Including parentheses in a regular expression pattern causes the corresponding submatches to be remembered. For example, /a(b)c/ matches the characters 'abc' and remembers 'b', in which ‘abc’ may be stored in $0, and ‘b’ may be stored in group $1. /a(b)c(d)e/ matches the character ‘abcde’ and remembers ‘b’ in $1 and remembers ‘d’ in $2. There may be more groups. The number of groups could be the number of parentheses used in regular expression. But in most cases, we only deal with one group. So for the 1st step, understand the trick is very useful.

There may be more than one submatch for $1. But our current methods only remember 1 submatch and they perform differently. Exec - RegExp method remembers the 1st submatch while match – string method remembers the last submatch.

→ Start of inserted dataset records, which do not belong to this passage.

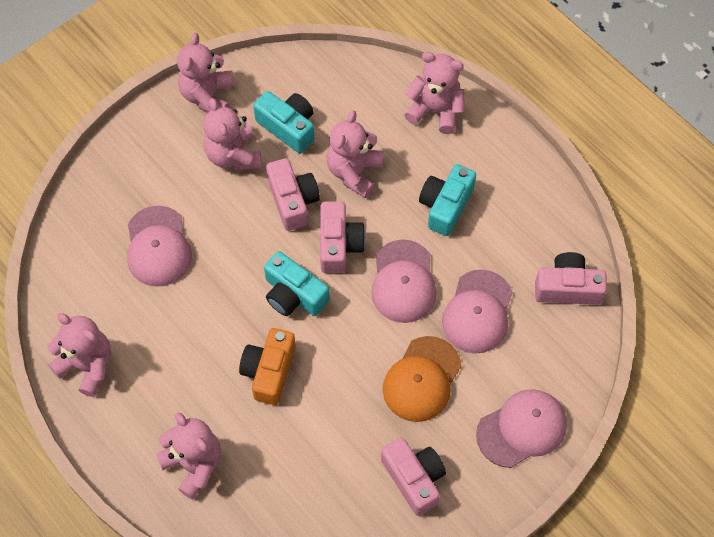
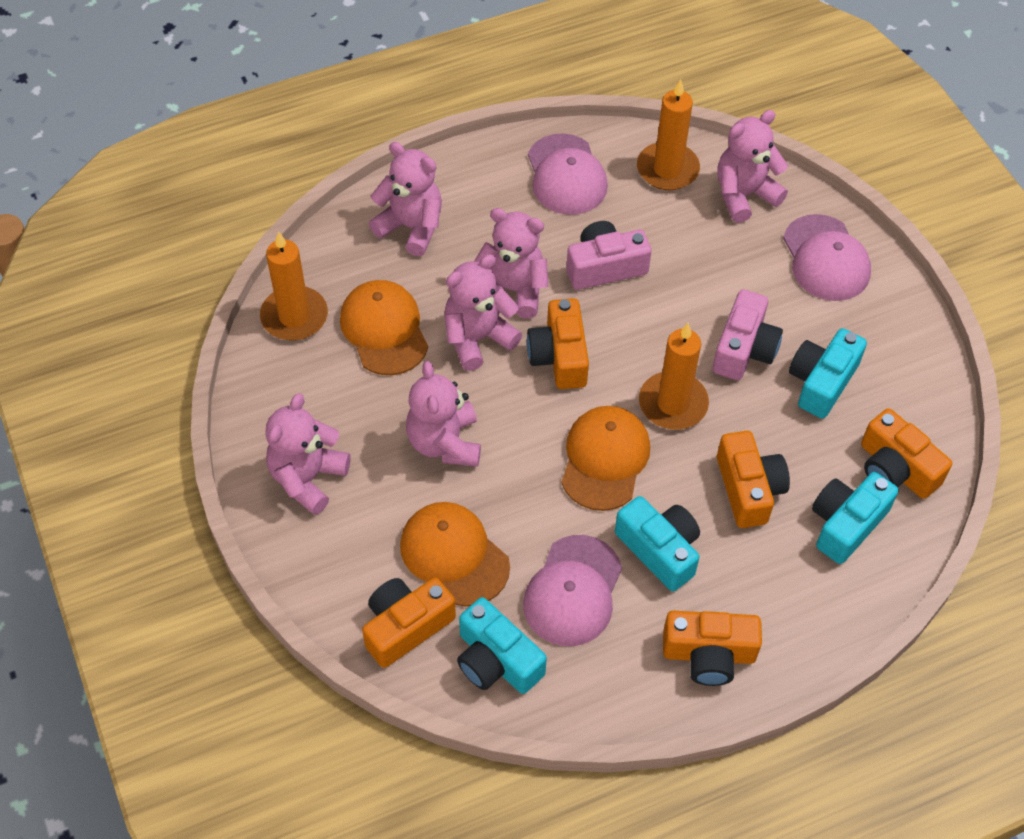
orange camera: 1 -> 5
orange candle: 0 -> 3
orange cap: 1 -> 3
pink camera: 4 -> 2
pink cap: 4 -> 3
turquoise camera: 3 -> 4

For example, /\=(\w+)/g submatches the values of the url

    var str ='http://www.pagecolumn.com/tool/regtest.htm?par1=value1&par2=value2&par3=value3';

    var re = new RegExp("\=(\w+)", "g");
    var myArray = re.exec(str); 
    

    var myArray = str.match(/\=(\w+)/g);
    

But it’s useless in most cases because both exec and match return only one submatch. We need a way to retrieve all submatches. The most popular way is using replace method.

    var str = "border-top-width";
    str = str.replace(/-(\w)/gi, function($0,$1) {
        return $0.replace($0,$1.toUpperCase(););		
    });
        

There are many similar applications. Each elements of $1 is used within the method replace. I was inspired to develop a function to retrieve all $1 elements.

    String.prototype.$1elements=function(vregex) {
    var elm=[];
    var str=this;
    var re= new RegExp(vregex, "");
    str = str.replace(/re/g, function($0,$1) {
        elm.push($1)
        return $0;		
    });
    return elm;
    } 
    var str = "border-top-width".$1elements("\\=\(\\w\+\)");
 

It should be noted here regular expression is used as a parameter of function. The type of augment of is string. There must be an escape character before the special characters of input string.

In this function we don't care about the value of str, but the array elm. Someone may ask if we can simply pass $1 as augment because actually we don’t use $0 in the function.

    str = str.replace(/re/g, function($1) {
        elm.push($1)
        return $1;		
    });

No, because the above example will return –t,-w. Here $1 stores the value of match, but not submatch. $1 must be used with $0 together to make sure retrieving values of submatches. You can also change the replace sentence to

    str = str.replace(/re/g, function($1,$2)	{
        elm.push($2);
        return $1;		
    });

This will also return the array of submatches. So you see Javascript doesn’t care about the start number 0, 1, or 2 after $. The 1st one remembers the match strings, the 2nd one remembers the submatch strings.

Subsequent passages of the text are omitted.